El Tribunal Superior de Justicia de Castilla-La Mancha ha dado la razón a una trabajadora para que tenga derecho a cobrar la incapacidad permanente absoluta debido a una encefalomielitis miálgica, también conocida como síndrome de fatiga crónica. La Seguridad Social se la había denegado alegando que sus lesiones no eran susceptibles de determinación objetiva. Por eso, tendrá derecho a una pensión vitalicia de 2.773,76 euros al mes, es decir, el 100% de su base reguladora.

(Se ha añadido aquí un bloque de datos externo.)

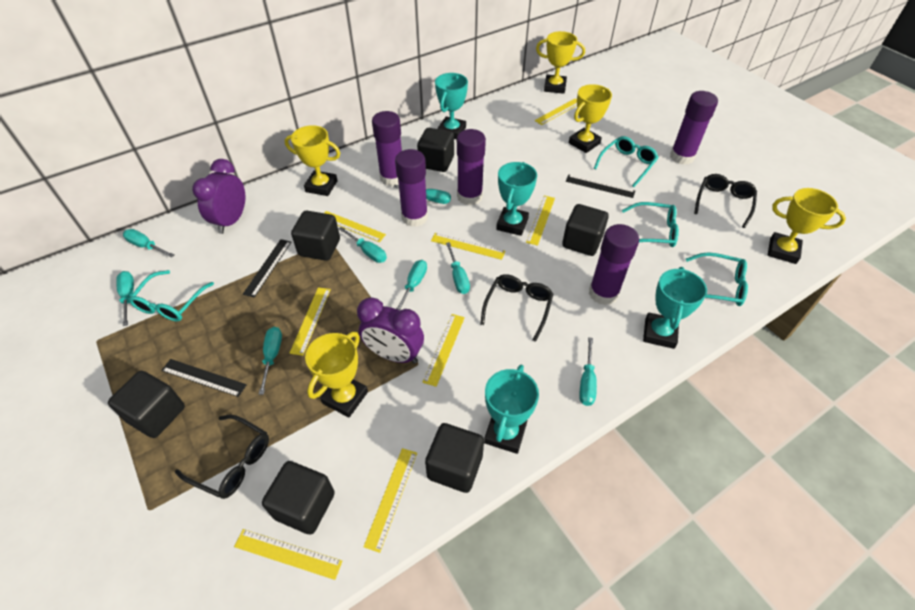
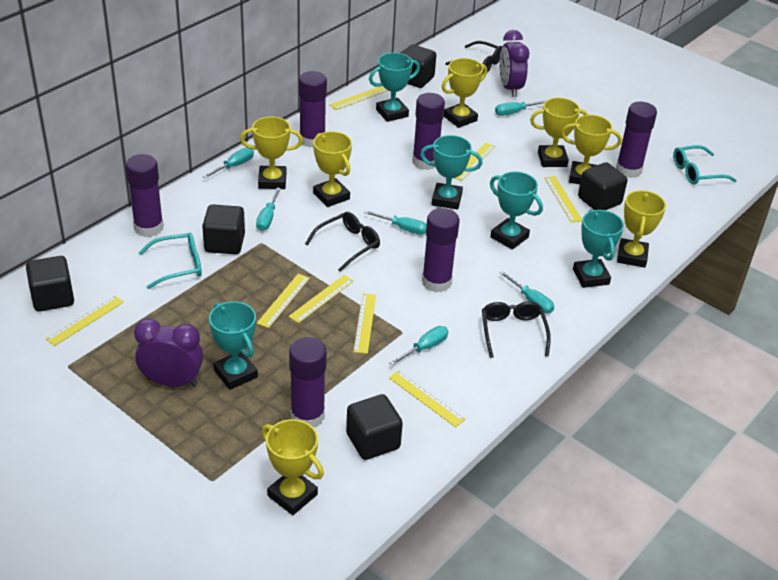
black cube: 6 -> 5
black ruler: 3 -> 0
purple glue stick: 5 -> 6
turquoise glasses: 4 -> 2
turquoise screwdriver: 8 -> 6
turquoise trophy: 4 -> 5
yellow trophy: 5 -> 7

Según relata la sentencia (consultable en el Poder Judicial), la afectada, nacida en 1989 y que trabajaba como auxiliar administrativa con tareas de programación de programas informáticos, empezó a padecer un cuadro clínico diagnosticado como encefalomielitis miálgica, conocida comúnmente como síndrome de fatiga crónica. Esto le provocaba problemas de ansiedad y depresión derivados de su situación, y una fuerte sensibilidad a la luz que le hace imposible soportar el uso de pantallas. Debido a estas patologías que afectaban a su trabajo y en general a su calidad de vida, pidió a la Seguridad Social que le reconociera la incapacidad permanente, siendo esta denegada.

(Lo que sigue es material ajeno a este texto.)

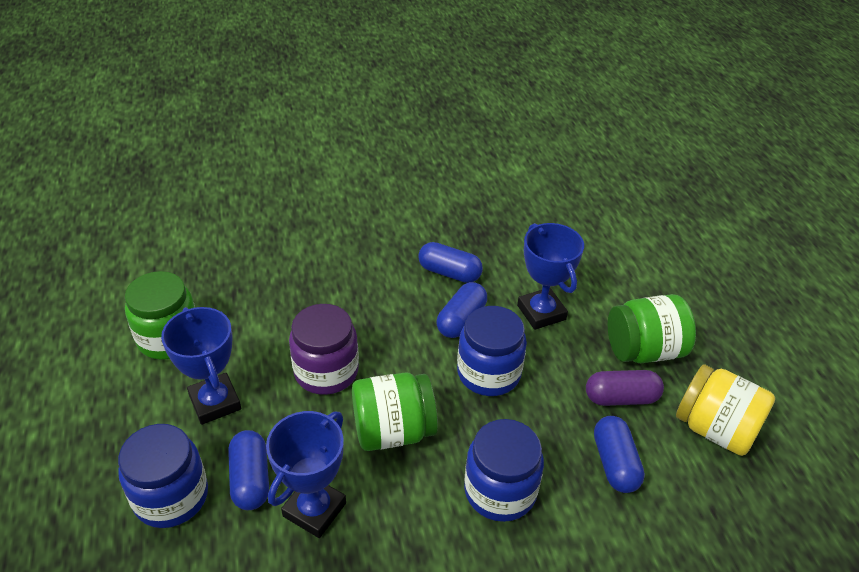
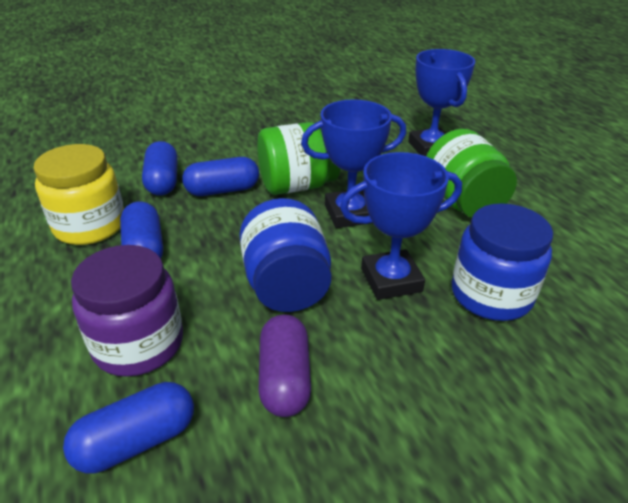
blue jar: 3 -> 2
green jar: 3 -> 2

El Equipo de Valoración de Incapacidades o Tribunal Médico, lo decidió así, ya que a su juicio “no presentaba reducciones anatómicas o funcionales que disminuyan o anulasen su capacidad laboral”. Al no estar conforme y tras una reclamación fallida, decidió presentar una demanda y acudir a los tribunales con el fin de que se le reconociera la incapacidad absoluta, ya que, en la práctica, sus afecciones le impedían desarrollar el núcleo de cualquier profesión.
Derecho a la incapacidad permanente absoluta
En los tribunales, tanto el Juzgado de lo Social número 1 de Ciudad Real como posteriormente el Tribunal Superior de Justicia de Castilla-La Mancha le dieron la razón, decidiendo que la trabajadora tiene derecho a la incapacidad permanente absoluta. Para ambos tribunales, las lesiones le hacían imposible desarrollar cualquier profesión, quedando capacitada únicamente para las tareas inherentes a su propio cuidado. Así, la trabajadora tendrá derecho a una pensión vitalicia correspondiente al 100% de su base reguladora fijada en los 2.773,76 euros mensuales.

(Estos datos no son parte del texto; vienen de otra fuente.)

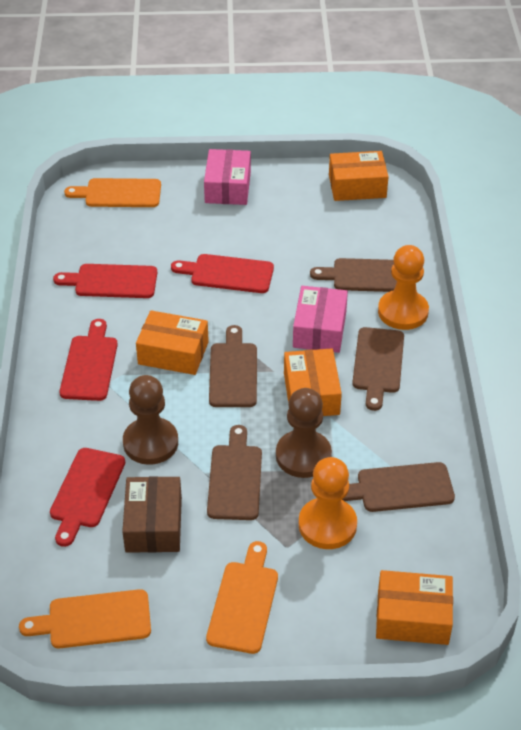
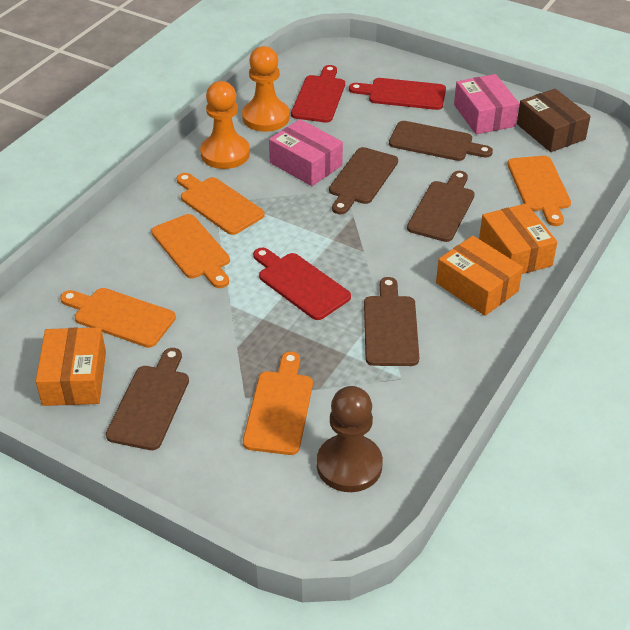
brown pawn: 2 -> 1
orange box: 4 -> 3
orange cutting board: 3 -> 5
red cutting board: 4 -> 3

Los magistrados señalan en la resolución, apoyándose en el informe del perito que acudió al juicio, que la mujer “había llegado a un extremo en el que tenía una afectación severa, dado que no podía salir de casa, no podía conducir, padeciendo la misma un agotamiento físico y mental que le impedía realizar cualquier actividad diferente al propio autocuidado”. Resumiendo, que el tribunal concluye que la demandante ha acreditado de sobra “encontrarse impedida para la normal ejecución de un quehacer profesional con la dedicación, constancia y esfuerzo precisos para su correcto y regular desarrollo”.
Qué es el síndrome de fatiga crónica
La encefalomielitis miálgica o síndrome de fatiga crónica es una patología compleja y fuertemente invalidante que merma por completo la energía de quienes la sufren. En el caso de la protagonista de esta sentencia, el cuadro médico le provoca síntomas que le impiden llevar una vida activa normal. Entre las afecciones más destacadas del fallo figuran:
- Fatiga física y mental extrema.
- “Niebla mental”, que se traduce en importantes pérdidas de memoria, concentración y atención.
- Intolerancia a las pantallas.
- Fotofobia y fonofobia (sensibilidad extrema a la luz y al sonido).
- Cefaleas constantes y bloqueos.
Al igual que ocurre con otras patologías invisibles o complejas como la fibromialgia o ciertos trastornos autoinmunes, no siempre se concede la incapacidad permanente por la vía administrativa rápida. El motivo es que el Tribunal Médico valora cómo impactan los síntomas en cada persona y no la enfermedad en sí misma, ya que la Seguridad Social no dispone de un listado automático que garantice una pensión solo por tener un diagnóstico.
Esto hace que cada caso deba estudiarse de manera muy individualizada. Aun así, como refleja esta sentencia, la decisión del INSS no es la última palabra, y en caso de disconformidad las personas afectadas pueden acabar encontrando amparo en la vía judicial.